A lawsuit against AC Transit alleges the agency discriminated and retaliated against a bus driver because she was pregnant.

According to the complaint filed Friday, the transit district did not accommodate plaintiff Nikki McNaulty through and after two pregnancies. That included refusing to provide adequate lactation accommodations or modified work assignments, which McNaulty’s lawyers allege violates California’s Fair Employment and Housing Act.


The suit, which is seeking class-action status, alleges that AC Transit temporarily removed McNaulty from her health insurance and obstructed her efforts to obtain a desk job in retaliation for taking maternity leave.


In an email, AC Transit spokesman Robert Lyles declined to comment on the lawsuit, but said a suit represents only one side of a case.


“In this light, we ask the public to withhold judgment as we work to uncover the circumstances giving rise to this issue,” his statement said.


McNaulty, who began at AC Transit in March 2013 as a bus driver, was demoted in August to senior typist clerk after taking unpaid leaves of absence.


When McNaulty was five months pregnant with her first child in August 2015, she saw a worker’s compensation doctor after experiencing carbon monoxide poisoning from driving older-model buses, the complaint alleges. After doctors recommended that McNaulty return to work with limited driving and exposure to bus fumes, she tried unsuccessfully for three months to get a desk job to accommodate her needs, the lawsuit said.


Because she couldn’t obtain appropriate working conditions, McNaulty went on an unpaid leave three months before her scheduled maternity leave, which left her without pay for weeks, according to the complaint. McNaulty alleges the stress from work caused her to go into labor three weeks before her delivery date.


McNaulty’s return to work in February 2016 was delayed 10 days because the district did not initially provide space for her to pump breast milk and the eventual space was not a private lactation room but rather an empty conference room, the lawsuit said.

During her second pregnancy, McNaulty faced similar barriers to working.


“Based on her difficulties with the company during her pregnancy, and her need to return to work for financial reasons, Ms. McNaulty did all she could proactively to ensure her return to work went smoothly,” the complaint said.
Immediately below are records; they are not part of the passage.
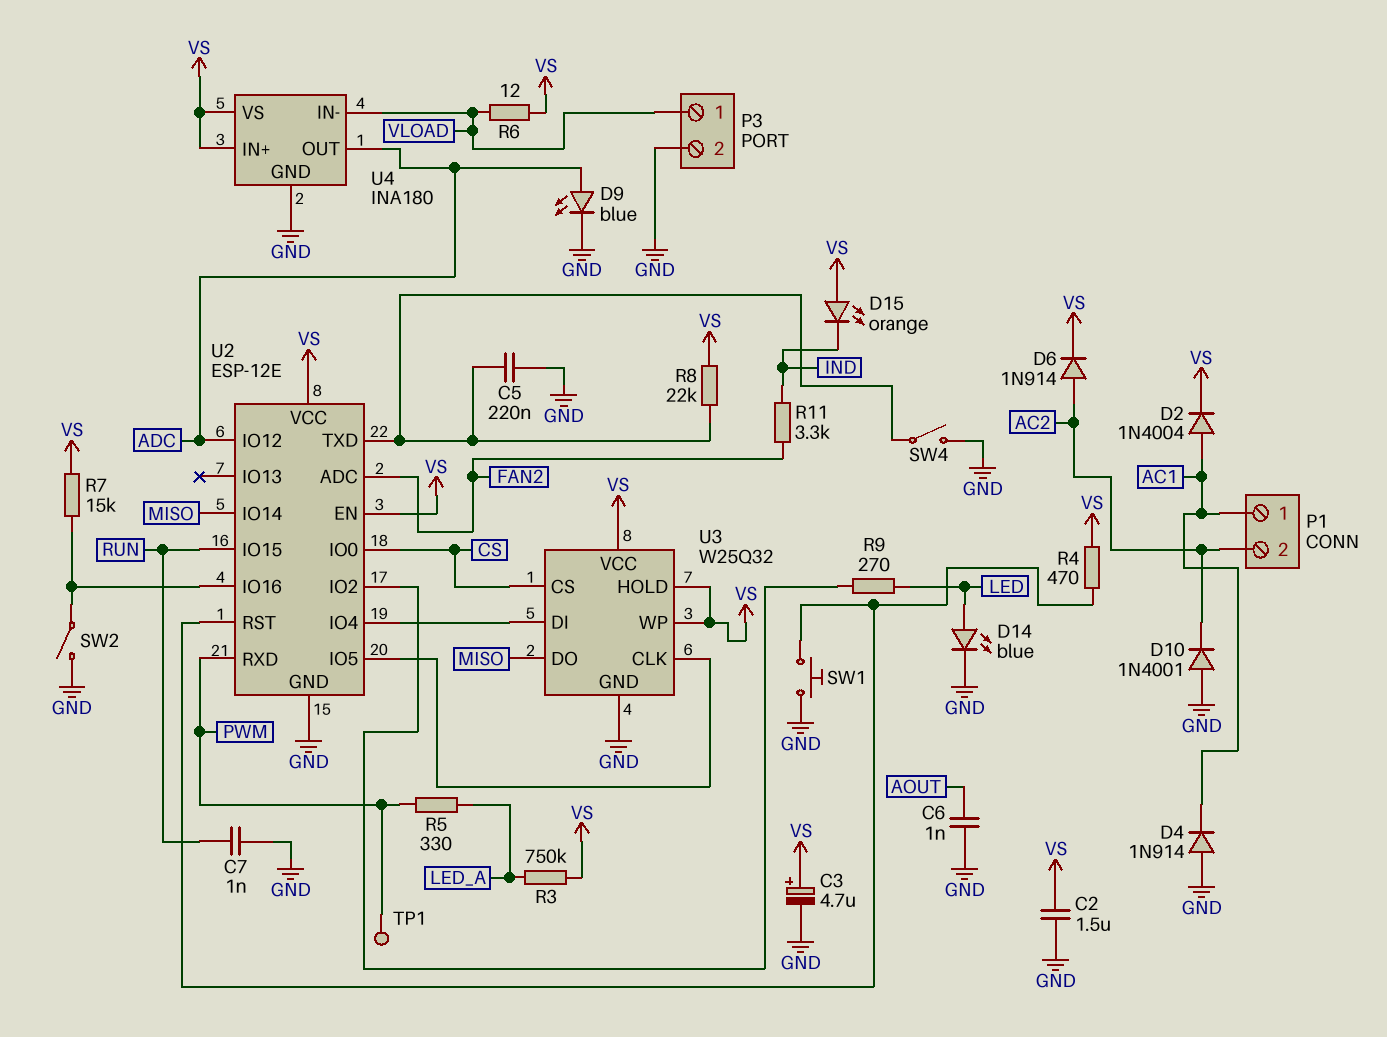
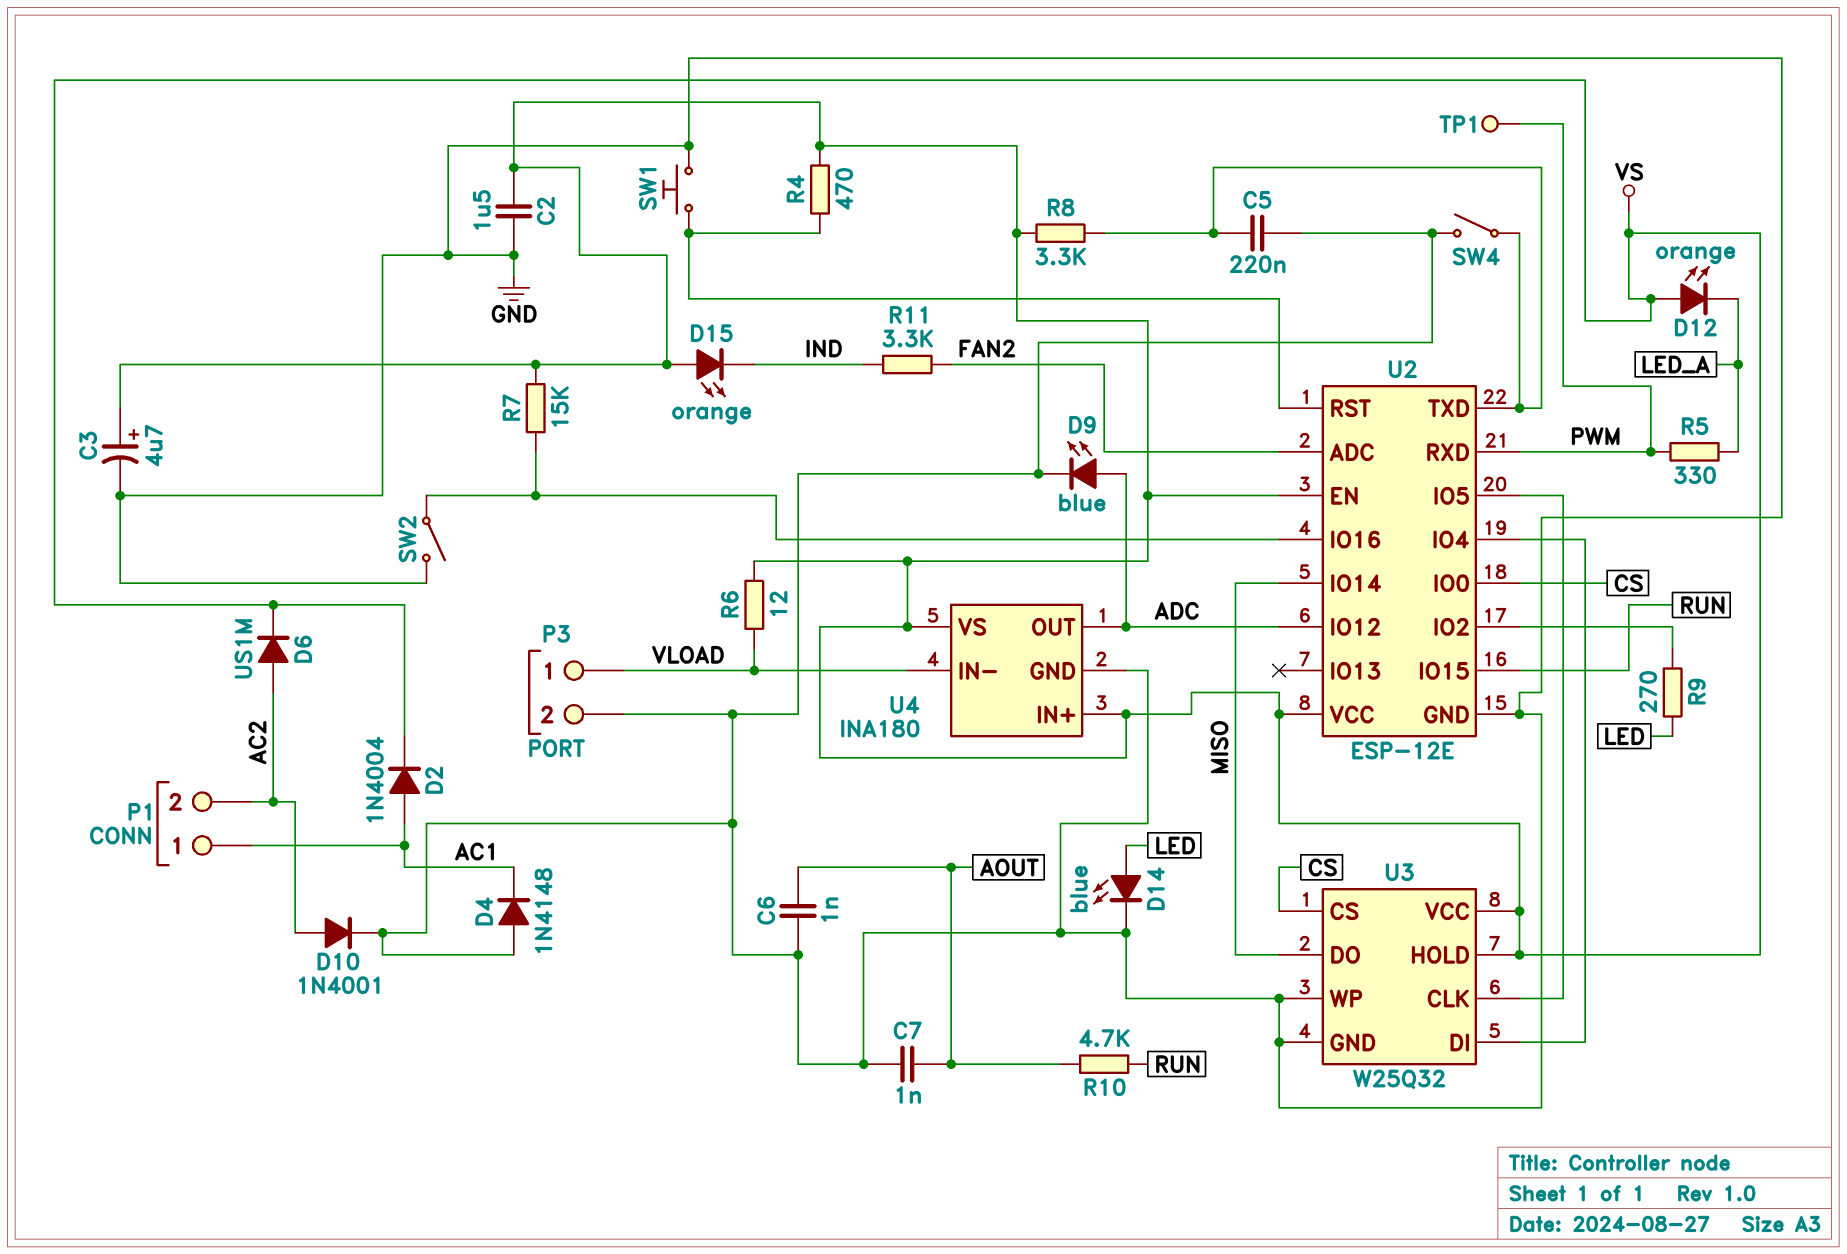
C7: 1nF (GND, RUN) -> 1nF (AOUT, GND)
D4: diode 1N914 (A GND, K AC1) -> diode 1N4148 (A GND, K AC1)
D6: diode 1N914 (A AC2, K VS) -> diode US1M (A AC2, K VS)
D10: diode 1N4001 (A GND, K AC2) -> diode 1N4001 (A AC2, K GND)
D12: none -> LED orange (A VS, K LED_A)
R3: 750k (LED_A, VS) -> none
R8: 22k (U2/TXD, VS) -> 3.3k (U2/TXD, VS)
R10: none -> 4.7k (AOUT, RUN)
U3 pin WP: VS -> GND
After her second child was born, McNaulty’s request to return to work part time was denied because of AC Transit policy, the lawsuit said, causing McNaulty to go on another unpaid leave from October 2017 to January 2018. When she returned to work, McNaulty learned she would not receive the lactation accommodations she requested and faced a choice between taking a modified bus route that would reduce her pay or being forced to take another unpaid leave.

In August 2018, McNaulty took a senior typist clerk position with AC Transit, a job with lower pay and fewer hours than her bus operator position, her lawyer, Felicia Medina, said.


Through the suit, Medina said, McNaulty hopes to change AC Transit’s policies so other pregnant women won’t face the difficulties she did.


“When it comes to changing policies, she’s seeking to change the company culture, which is anti-working mother,” Medina said.